Yes. But only when I was quite young.
Was reading SF and fantasy novels before I was 10. Inevitably managed to read a few UFO books, etc, in my hunger to absorb words. I was briefly, aged about 13 - 14, a big fan of Von Daniken and read all his English language books. From the age of 10 upwards I read books on conspiracies, alternative history and archeaology, ghosts, psychic powers, etc, etc, and initially believed it all.
As I read more and more I became more and more "skeptical". This was without exposure to skeptics directly, I worked it out on my own. The evidence didn't stack up and contradicted other "evidence"; the theories were silly and contradicted each other. By the time I was 20 I was pretty-much a skeptic but didn't use the word to describe myself.
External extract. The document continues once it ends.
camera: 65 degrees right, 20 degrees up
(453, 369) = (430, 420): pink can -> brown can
At the first UnConvention (in 1990?) I was interviewed briefly by a TV crew and described myself as a Fortean. But it wasn't really true, I was interested in forteana, and laughing at the loonies, but I was sceptical.
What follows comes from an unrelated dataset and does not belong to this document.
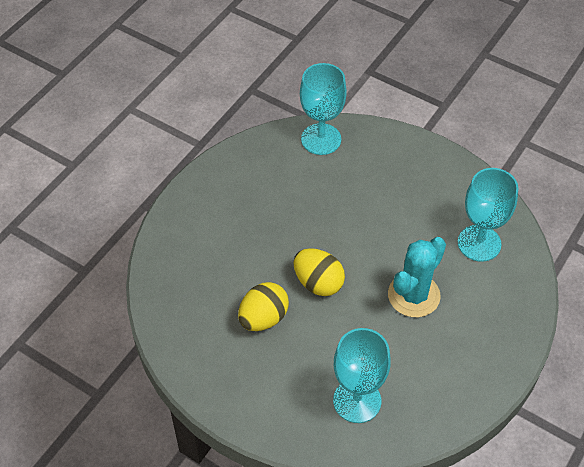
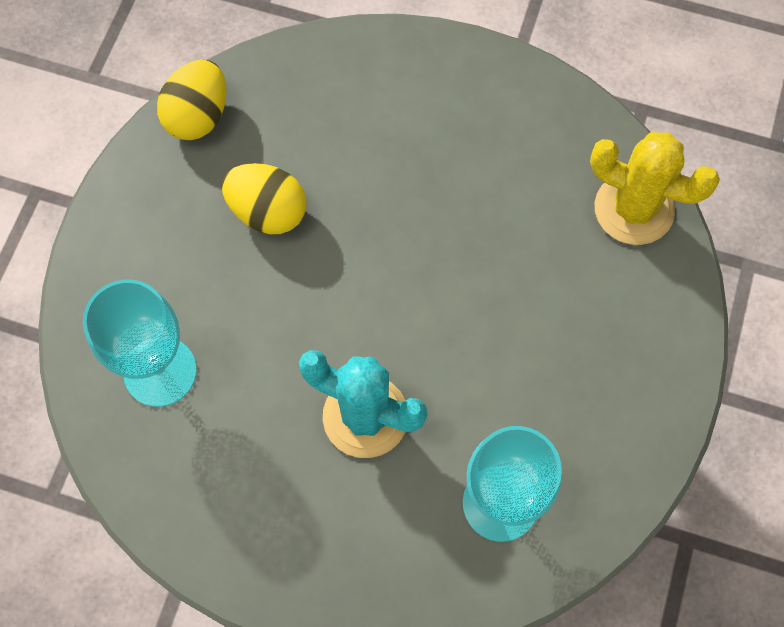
camera: 75 degrees right, 15 degrees up
(318, 283) = (349, 271): yellow egg -> yellow egg (198, 116)
(321, 139) = (634, 209): turquoise goblet -> yellow cactus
I was 30+ when I first met Skott Campbell, an Oz skeptic who had moved to the UK, I agreed with him on everything relating to forteana and skepticism. He founded Skeptics in the Pub and I was there at the very first ever meeting.
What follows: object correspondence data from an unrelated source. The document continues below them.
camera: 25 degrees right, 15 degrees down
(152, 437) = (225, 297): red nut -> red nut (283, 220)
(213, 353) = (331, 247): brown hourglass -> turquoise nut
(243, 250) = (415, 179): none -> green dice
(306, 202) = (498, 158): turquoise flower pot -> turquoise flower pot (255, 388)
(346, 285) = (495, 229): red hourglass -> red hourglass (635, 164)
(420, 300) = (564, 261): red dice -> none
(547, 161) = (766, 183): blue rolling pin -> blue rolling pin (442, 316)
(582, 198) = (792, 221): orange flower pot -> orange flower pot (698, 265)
Several early SitP meetings had discussions about "how you became a skeptic". I was surprised by the people who claim to have been born skeptics. Apparently some skeptics' earliest memories are of not believing in Santa at the age of 4 even though their older sister still did, of going to Sunday School aged 5 and realising that God obviously didn't exist, of debunking urban legends told by their classmates aged 7, etc.